Renner Hainke Wirth Zirn Architekten and WDJArchitecten have transformed a listed early-20th-century coffee warehouse in Rotterdam into a spectacular new home for the Nederlands Fotomuseum.
A short walk from Rotterdam City Centre is the rapidly evolving area of Katendrecht – an urban neighbourhood defined predominantly by its harbour and historic docks. Flush with a layered history and post-industrial grit, the area, often described as one of Rotterdam’s “coolest new neighbourhoods”, is undergoing a resurgence due to its popularity with creative studios, a diverse culinary scene and waterfront living. Here, old brick warehouses integrate with a new creative culture.
Within this area of renewal, a listed structure known as Santos Warehouse has been repurposed as the new home for Nederlands Fotomuseum (the National Museum of Photography). Encompassing 6.5 million objects, its photography collection is one of the largest in the world. Founded in 2003, the museum has resided in the post-war Modernist Las Palmas building across the Rijnhaven dock since 2007, but more recently began to face space and capacity limitations, requiring the organisation to explore alternative locations.
In its previous life, Santos Warehouse stored Brazilian coffee. Harking to the ‘golden age’ of the port of Rotterdam, the building opened in 1902 and remains one of the best‑preserved warehouses in the Netherlands, having avoided the devastation that razed the city centre during the Second World War. The building sat empty for many years until 2021, when a duo of architecture studios – Renner Hainke Wirth Zirn Architekten from Hamburg, and local firm WDJArchitecten – began the delicate task of restoring the building’s historic fabric. Initially intended as a showroom for German department store Stilwerk, the building was acquired by Nederlands Fotomuseum in 2023, and from then on was destined for its cultural future.

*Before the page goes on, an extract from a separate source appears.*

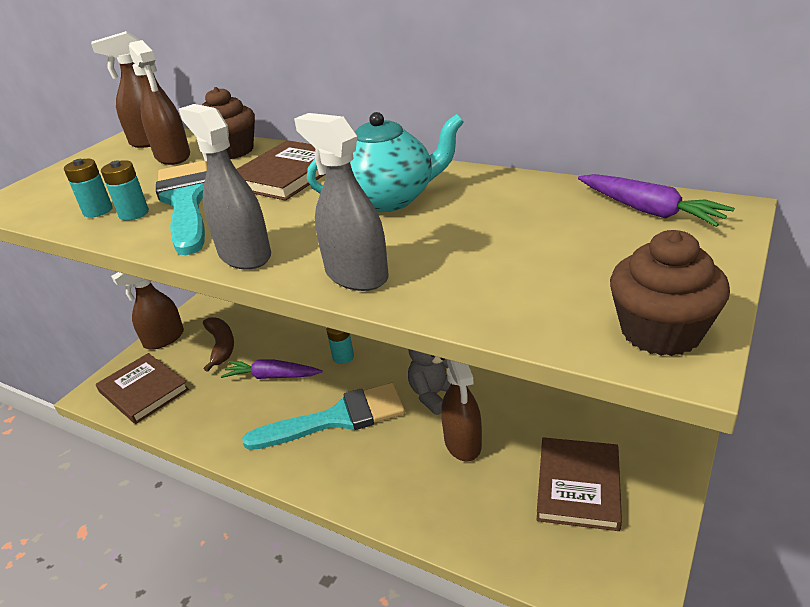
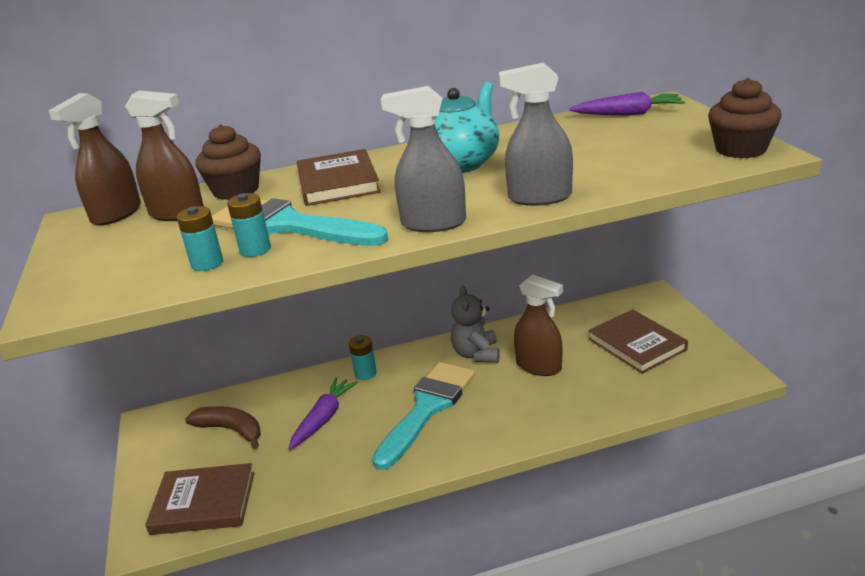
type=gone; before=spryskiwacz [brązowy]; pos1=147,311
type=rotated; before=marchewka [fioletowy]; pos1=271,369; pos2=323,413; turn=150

Throughout the process, the architects preserved and retained as much of the building’s historic fabric as possible, maintaining the authenticity, character and history of the original six-storey structure. But Rotterdam is not a city to focus solely on the past, and such a robust monument required an equally unique moment of architectural whimsy: a golden ‘crown’.
Designed as a semi-transparent veil, this two-storey extension rises from the masonry mass. In sharp contrast to the existing brick, with its strong, grounded presence, the extension is expressed as a crisp, lightweight origami of creases angled back from an archetypal house-shaped elevation, in a form evocative of folded paper. The perforated aluminium delicately hovers above the masonry, elevated by a wrap-around glazed façade at level 6 that contains staff offices and provides panoramic views from the restaurant. The top level, concealed by the gold exterior, is split into short-stay apartments.
The form extends into the interior of the building, into a void carved through the centre of the entire structure that creates an atrium to draws light down through each floor without disrupting the rhythm of the original brick façade or its windows. Circulation is choreographed around this new internal perimeter, with a central stairwell connecting each level and arrival points framed by the visible section cuts through the existing timber joists.
Internally, Renner Hainke Wirth Zirn Architekten and WDJArchitecten implemented a strategy of insertion, largely avoiding direct interaction with the existing fabric. Throughout, the striking red steel columns and timber beams of the original construction are exposed and celebrated. The designed exhibition spaces are given room to breathe, and visitors are afforded as much space to enjoy the ambience of the building as the exhibition content itself. On the ground floor, timber seating and bookshelves break up the open floorplan with warmth and tactility.
The new museum integrates a combination of public uses that complement its role not only as an exhibition space but as a cultural centre for photography. The ground-level entrance houses a café, library and bookshop. Stacked in between exhibition spaces for its permanent collection (ground floor exhibition space designed by LMNOP) and temporary exhibitions (floors four and five) is a suite of climate-controlled facilities and a conservation centre, with glazing introduced along the circulation routes acting as a living museum and allowing visitors to view the storage, conservation and digitisation processes undertaken by specialists. The basement provides the perfect conditions for darkroom and education space.
Nederlands Fotomuseum is the second significant public museum to open in Katendrecht in the past twelve months, and despite having been designed originally for an alternative occupier, its rehabilitation and contribution to the local area make it feel destined for cultural use. Across the water, Fenix – a new international art museum dedicated to migration – opened in May 2025, with an equally dramatic crowning architectural addition. Designed by MAD Architects, it shares a similar ethos of preserving the existing warehouse while introducing a distinctive external feature that asserts its presence on the waterfront.
It’s easy to conjure up images of Rotterdam as modern, studded with “iconic” buildings like Markthal (MVRDV) and De Rotterdam (OMA). But it is also a thriving cultural hub grounded by the DNA of its historic port. In a city shaped by its industrial legacy and architectural experimentation, the reinterpretation of Santos Warehouse shows how a contemporary addition can revive and reinterpret historic fabric. With its floating aluminium crown, the building flourishes with a second chance to live again.